To the Alps, part 4: On the right track

Take note – story published 7 years ago

This time around Arvils and Elvijs are reporting from their hitchhike to the Alps slightly later, but it also means they've gotten a lot farther. While an adventure or two, as well as mishaps with train schedules saw them stuck in Poland for three nights, now they've already made it to Vienna via several trains, while buying a ticket only once.

It's 3.40 a.m. and we embark on the train. We have to drive three stops but we've talked too much and don't know how far we've gotten. We step off the train and realize we're in the middle of nowhere.

Our train is however approaching the station. We're asked our tickets, and of course we don't have any. This time we swap our "speak Latvian and you'll be okay" method for the "we have no local currency" one. We say we've just arrived in Poland and haven't exchanged euros for zloty, but we have neither in cash.

At last the ticket inspector shrugs and lets us go as far as we need. I fall asleep within minutes. And after so many hours awake my sleep is perfect. I open my eyes only when the ticket inspector shakes us awake saying this is the terminus.

After a ten-minute walk we approach the river that serves as the border. There's nothing testifying to a border between two nations, only a sign in the middle of the bridge saying you're in a different country.

Finally! We're in the Czech Republic. And the next train to Frydek-Mistek arrives in a few minutes.

We take our places and a ticket inspector approaches. The lady does not speak English but quickly finds a fellow passenger to interpret for her. We tell her the same we told on the last train, that we don't have any korunas. This time it's more believable as we're right by the border.

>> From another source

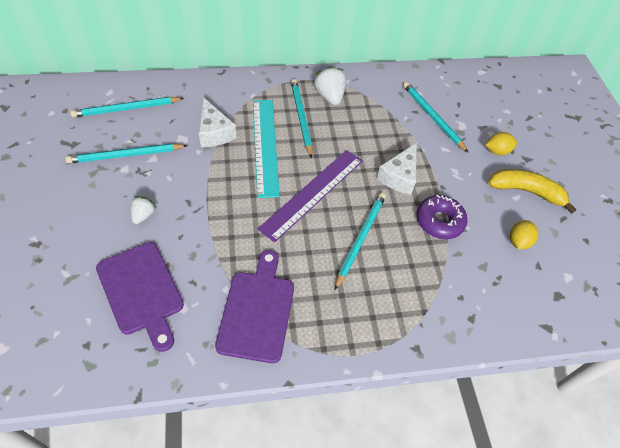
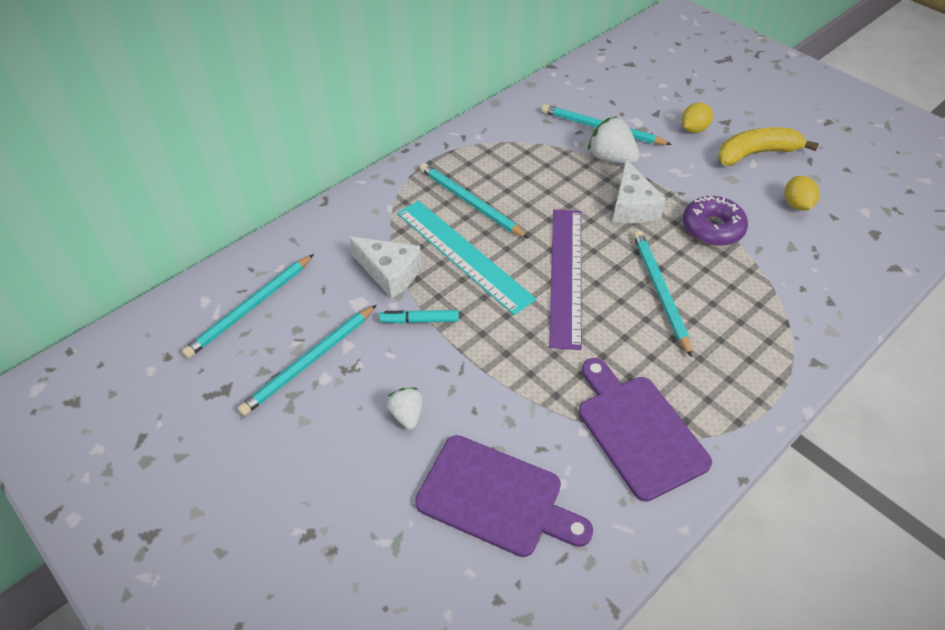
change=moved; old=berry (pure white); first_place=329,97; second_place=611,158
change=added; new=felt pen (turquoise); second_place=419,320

We stop at the terminus only for a little while as the next train to Ostrava departs within a few minutes. An inspector asks for our tickets, to which we reply with our perfected story. We absolutely must get to Ostrava! She is easily seduced by our story and simply waves her head - it's alright, just drive. As we're approaching Ostrava, many mines and factories appear outside the window giving us the impression of a big industrial city.

We have to wait a little for the next train. This time we have to get to Brno, which will take around 40 minutes. The train is an old one, and a surprise awaits us inside - this train has compartments! We sit in one that has a Czech girl to whom we tell about our plans to not buy tickets. Our mistake. As the ticket inspector stepped inside the compartment and asked us for our tickets, the girl -- as we see it, trying to help us -- told the inspector about our intention to drive without a ticket. She immediately told us to step off at the next stop.

We got to a small city, the name of which I forget. The next train to Brno arrives in two hours.

On the train a girl about our age approaches and asks us to produce our tickets. Our usual tricks don't affect her so we have to disembark at the next stop. Soon we have to step off but we choose not to. All hell is raised.

Her superior appears, trying to squeeze money off of us. Both have trouble speaking English so they call a colleague who speaks the language. We talk over the phone for a long time and try to play his feelings by saying that a car taking us back to Latvia is waiting for us in Brno. He says we can buy the ticket online by punching in our credit card data. We agree but as they inspect others' tickets we hide our bank cards. We try buying time, hoping to get to Brno, which is getting nearer and nearer.

Suddenly the manager starts smiling. We're asked our personal data and written tickets for about 400 korunas (€16) that have to be sent to their bank accounts within two weeks. As they tell us how we can pay we've arrived in Brno.

We wait at the station for about 15 minutes -- very lucky minutes, as Elvijs finds 300 korunas on the ground, which is about €12). We go to the platform, and the new, luxurious train travels at 160 km/h. We have to manage to ride two stops and we'll arrive in Vienna. The ticket inspector asks us to buy a ticket to the first stop - at the next stop his Austrian colleague would take over. We pay 206 korunas, planning to ride one stop and not buy the ticket in the next stop as they'd have to drop us off in Vienna.

After a little while an Austrian approaches, asking us to buy tickets. We ask him if we can buy them on the web seeing as we don't have cash. He's very unnerved and tells us he'll call the police and it'll cost us six times more than the ticket, but finally he murmurs that we can go ahead.

We're in Vienna! It's wet and rainy outside, but at least it's warm. At the McDonald's by the station I contact several people on Couchsurfing and Stefa replies almost instantly. We have to ride four stops on the 18th tram where we can stay at her place. After a little while we ring the interphone and ascend five floors.

Stefa, Jana and Amelia are smiling and active students. We make friends quickly seeing as we have similar thinking and thus have a lot in common. They say they don't know anything about Latvia, so we tell a lot about our homeland. The girls promise to show us Vienna. We're on our way to the city center but it's training heavily and we're drenched to the bone within fivue minutes.

The girls are not locals and have been living here for only a little while so we circle around and at times it feels we're lost.

We stop trying to explore the city and go to a nearby bar where we spend several hours chatting about this and that with our new friends. It's a great evening in great company. The rain has ceased so we leisurely walk to the apartment to sleep.